Los períodos críticos para los visitantes ‘embriagados’ por la ciudad son, lógicamente, los de festividades religiosas, como Navidad, las fiestas del Año Nuevo judío, la Semana Santa y la Pascua judía, o bien los meses de grandes calores de julio y agosto. El Dr. Bar-El divide a sus pacientes en dos grandes categorías: quienes tenían antecedentes psiquiátricos (diagnosticados o no) y quienes carecían de ellos.
Los peregrinos-turistas examinados manifestaban pautas muy similares de deterioro mental. Los síntomas solían aparecer al día siguiente de su llegada a Jerusalén, cuando empezaban a sentir un nerviosismo o una ansiedad inexplicables. Si venían con un grupo o con familiares, sentían de pronto la necesidad de estar solos y se apartaban de los demás. Pronto comenzaban a realizar actos de purificación y abluciones, como baños y duchas, o inmersión en un baño ritual.
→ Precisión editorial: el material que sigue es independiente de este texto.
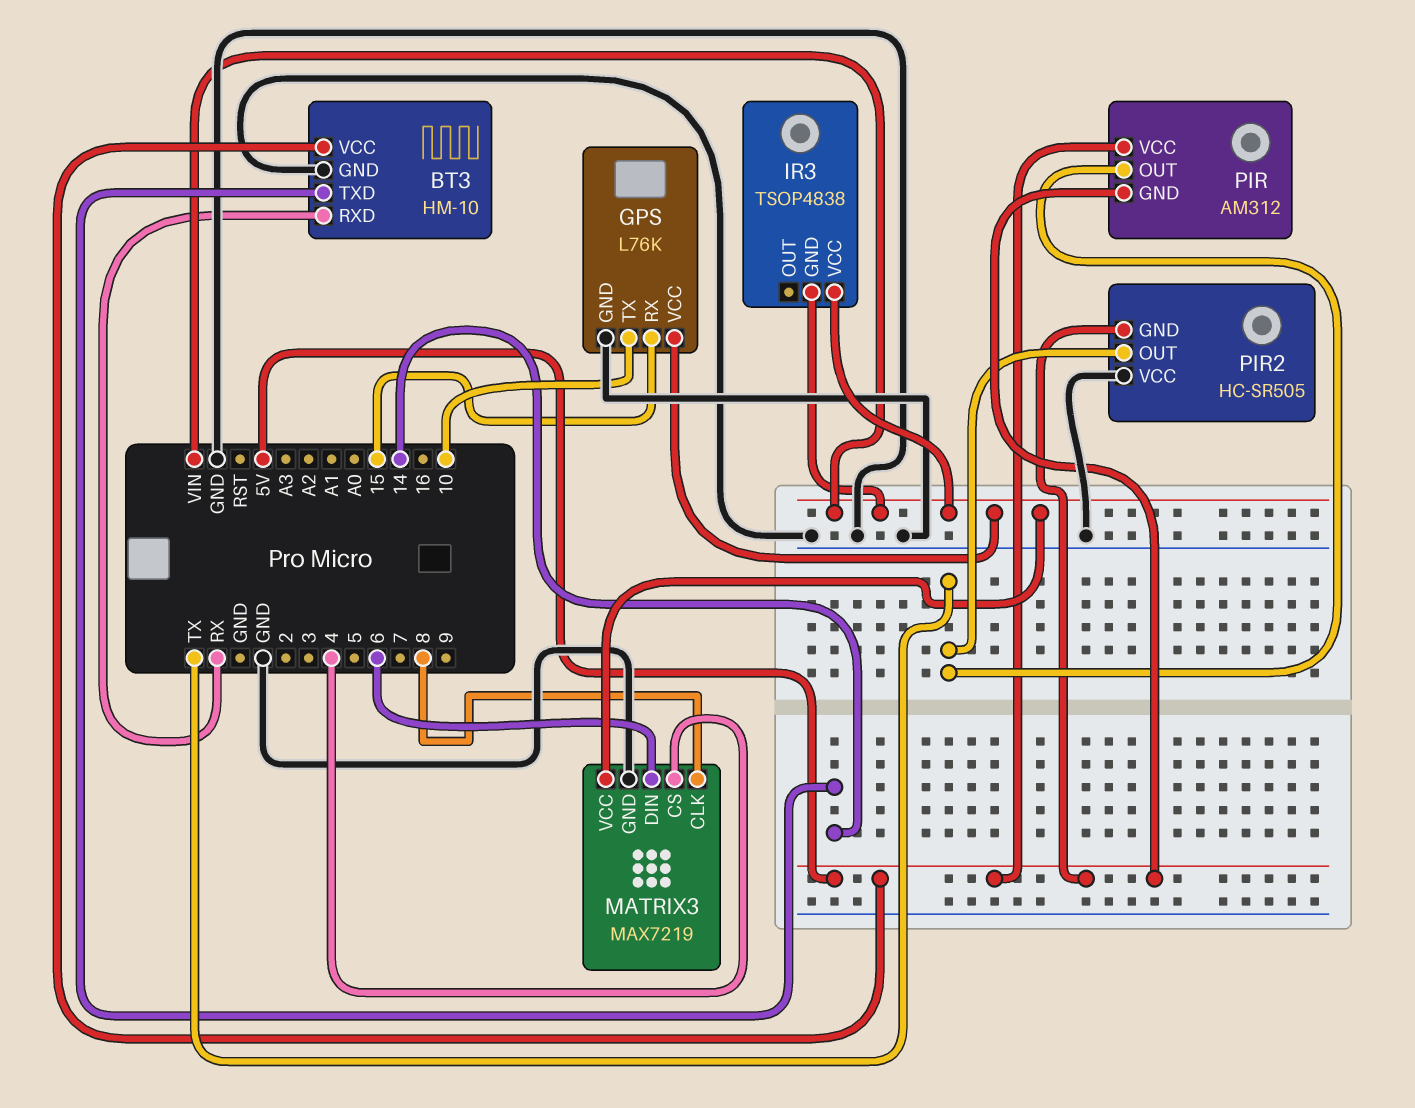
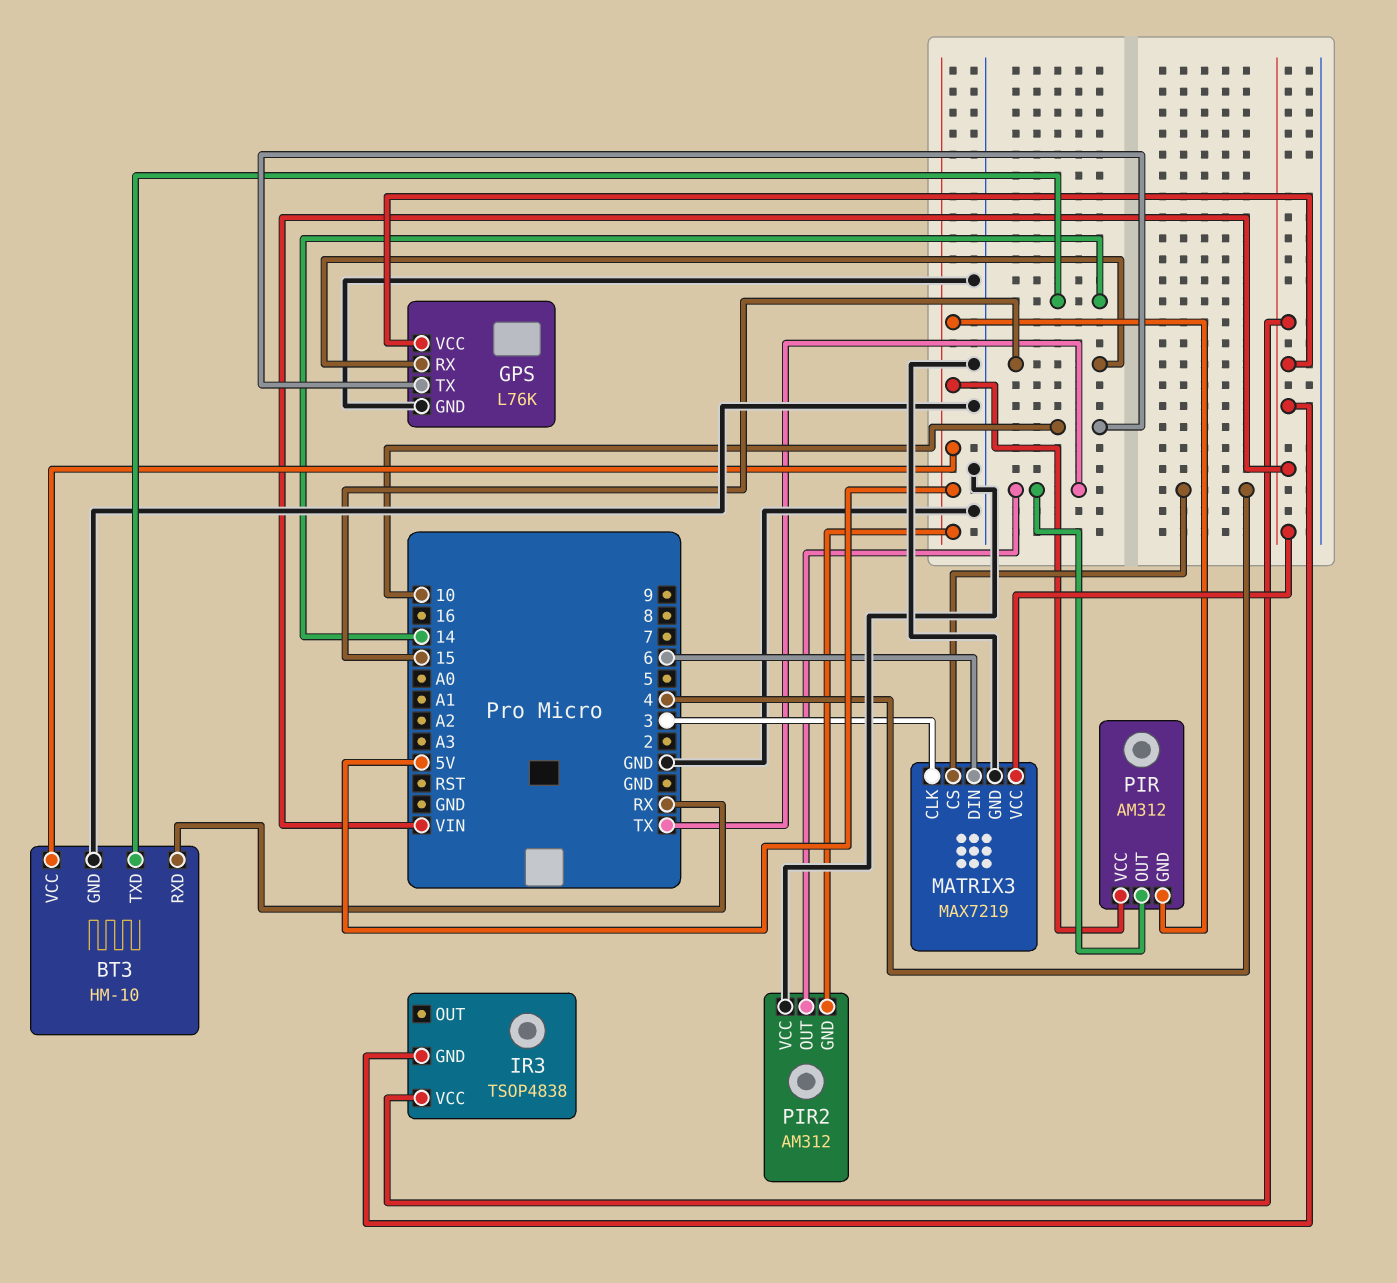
MATRIX3 pin CLK: 8 -> 3
PIR2: HC-SR505 -> AM312

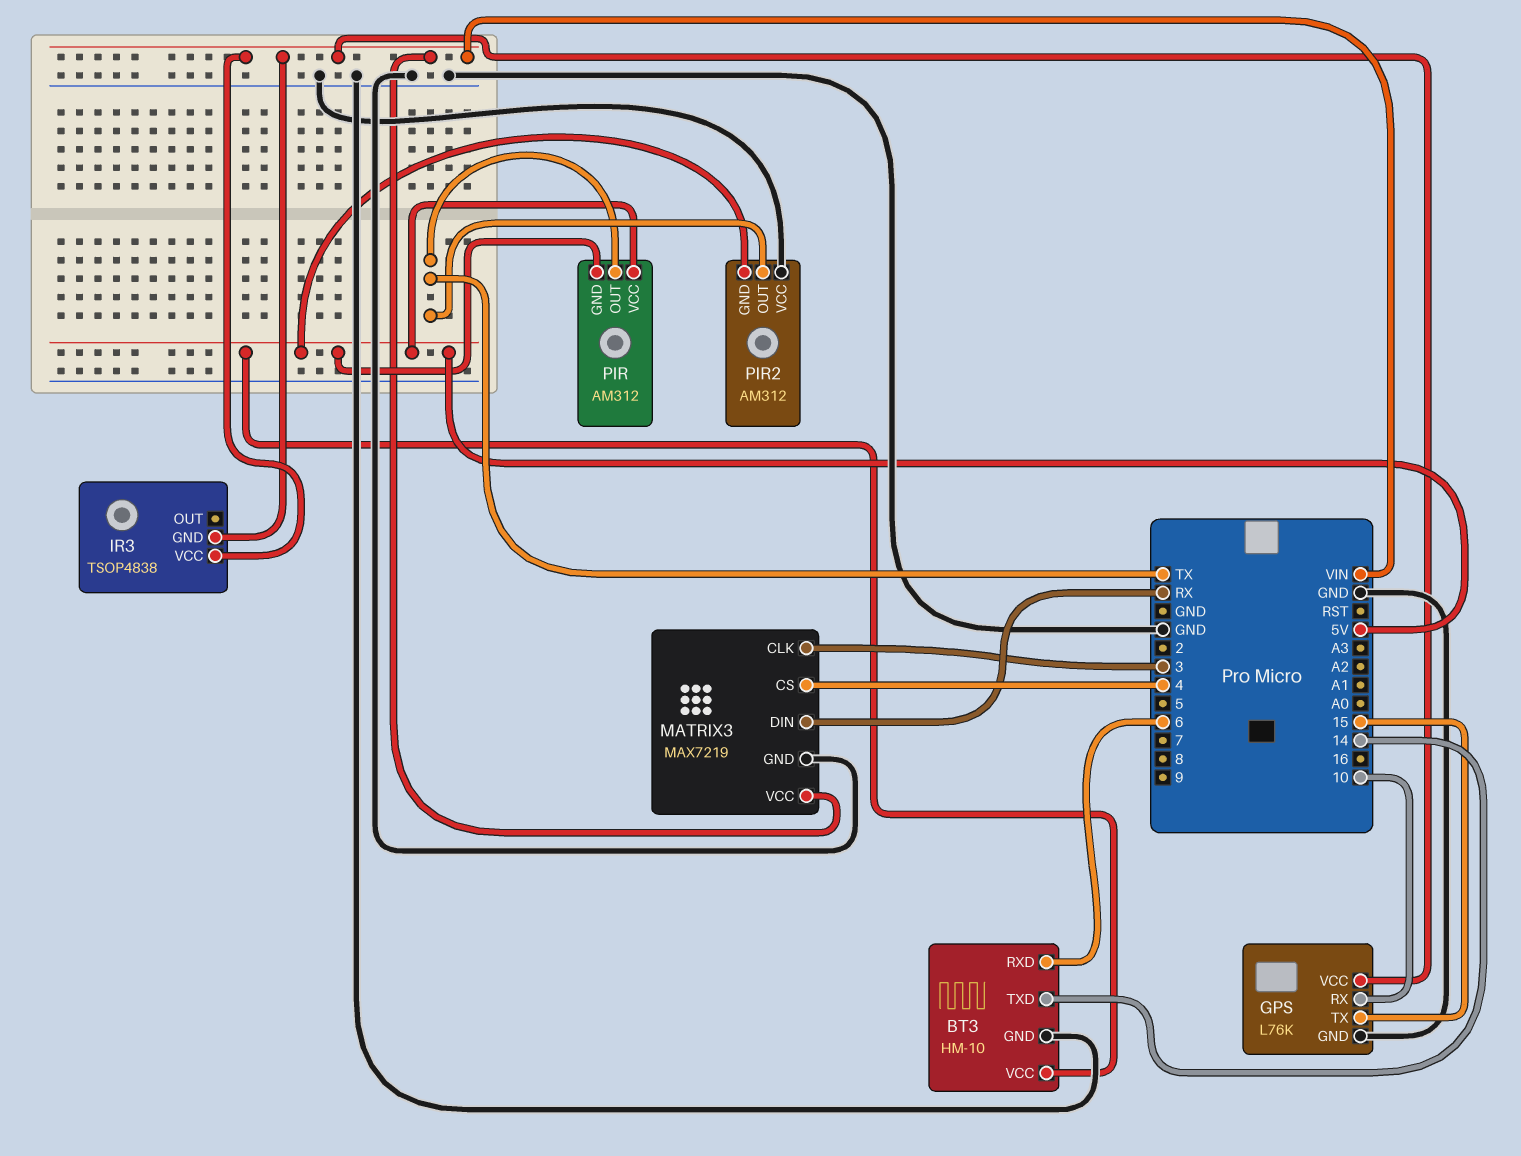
BT3 pin RXD: RX -> 6
GPS pin RX: 15 -> 10
GPS pin TX: 10 -> 15
MATRIX3 pin DIN: 6 -> RX

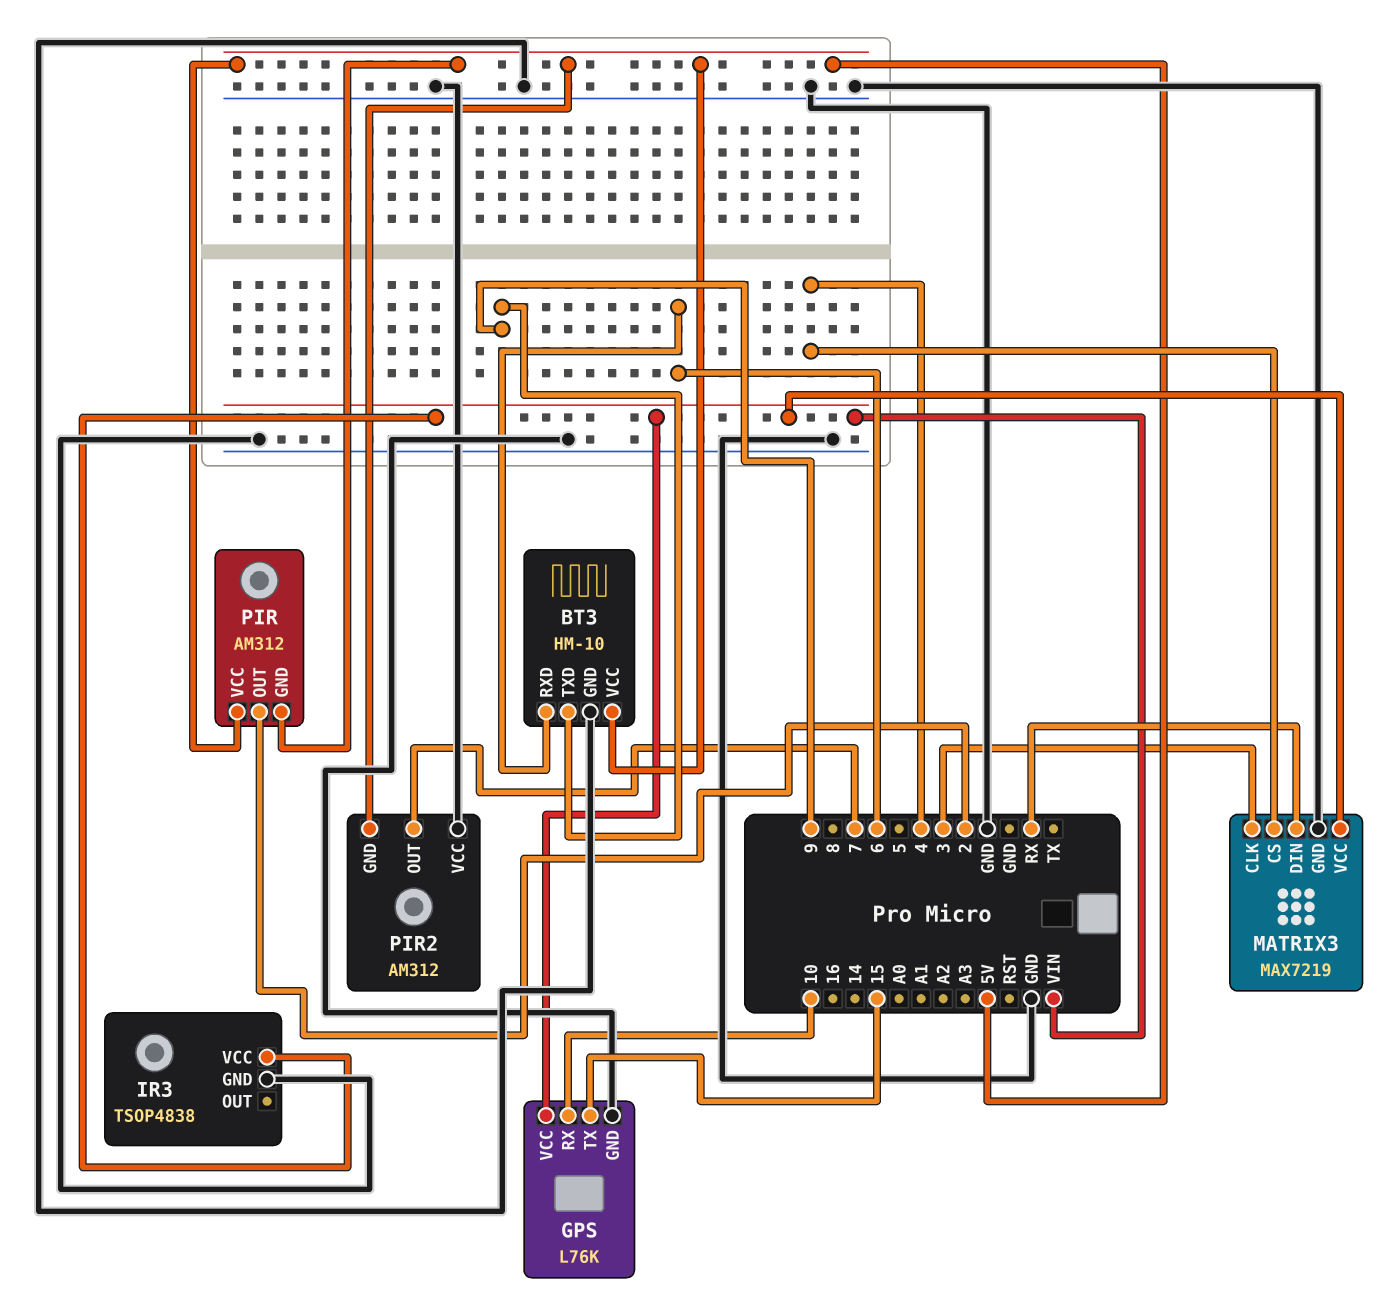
BT3 pin TXD: 14 -> 9
IR3 pin GND: VIN -> GND
PIR pin OUT: TX -> 2
PIR2 pin OUT: TX -> 7

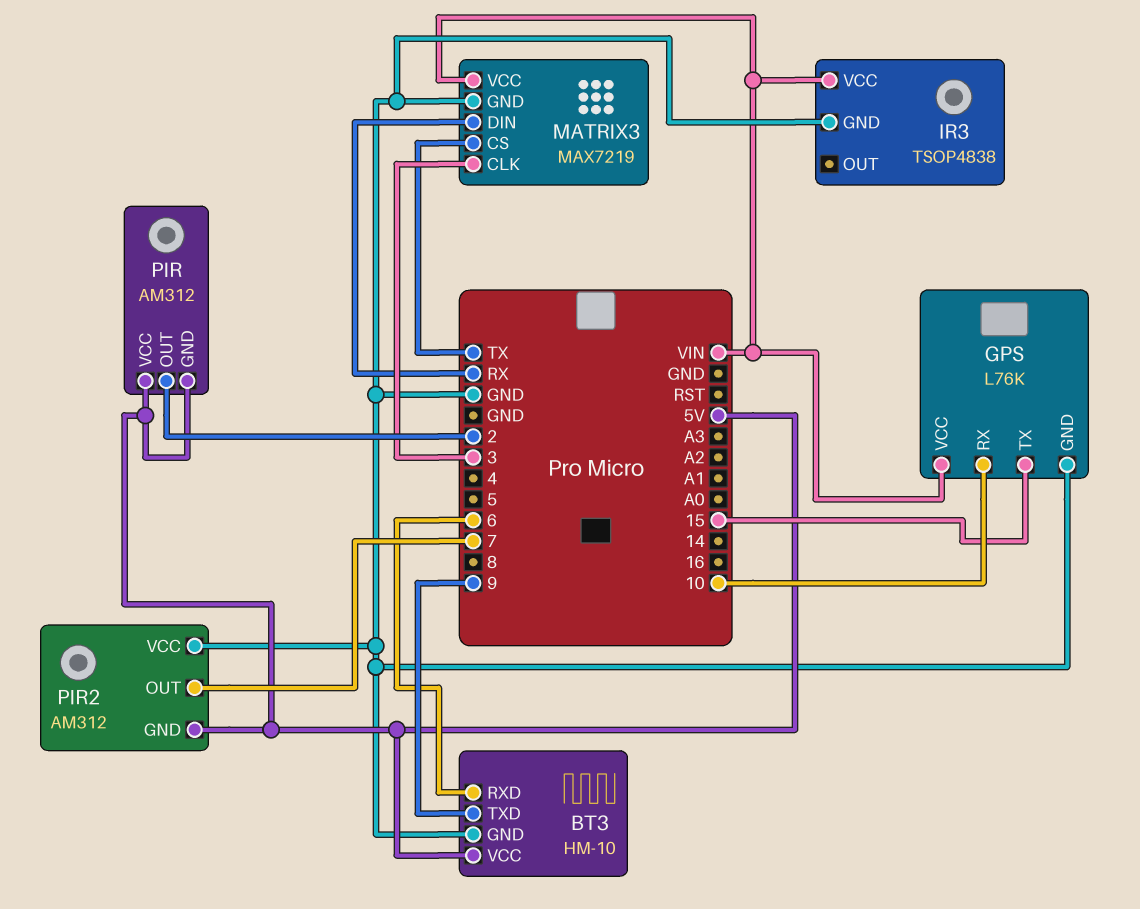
MATRIX3 pin CS: 4 -> TX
A menudo cambiaban de ropa, con clara preferencia por las túnicas blancas, a fin de parecerse a personajes bíblicos, porque en su mayoría deseaban identificarse con alguna figura bíblica del Nuevo o del Antiguo Testamento: las mujeres siempre aspiraban a emular a un personaje femenino de la Biblia y los hombres, a un santo varón de la Escritura.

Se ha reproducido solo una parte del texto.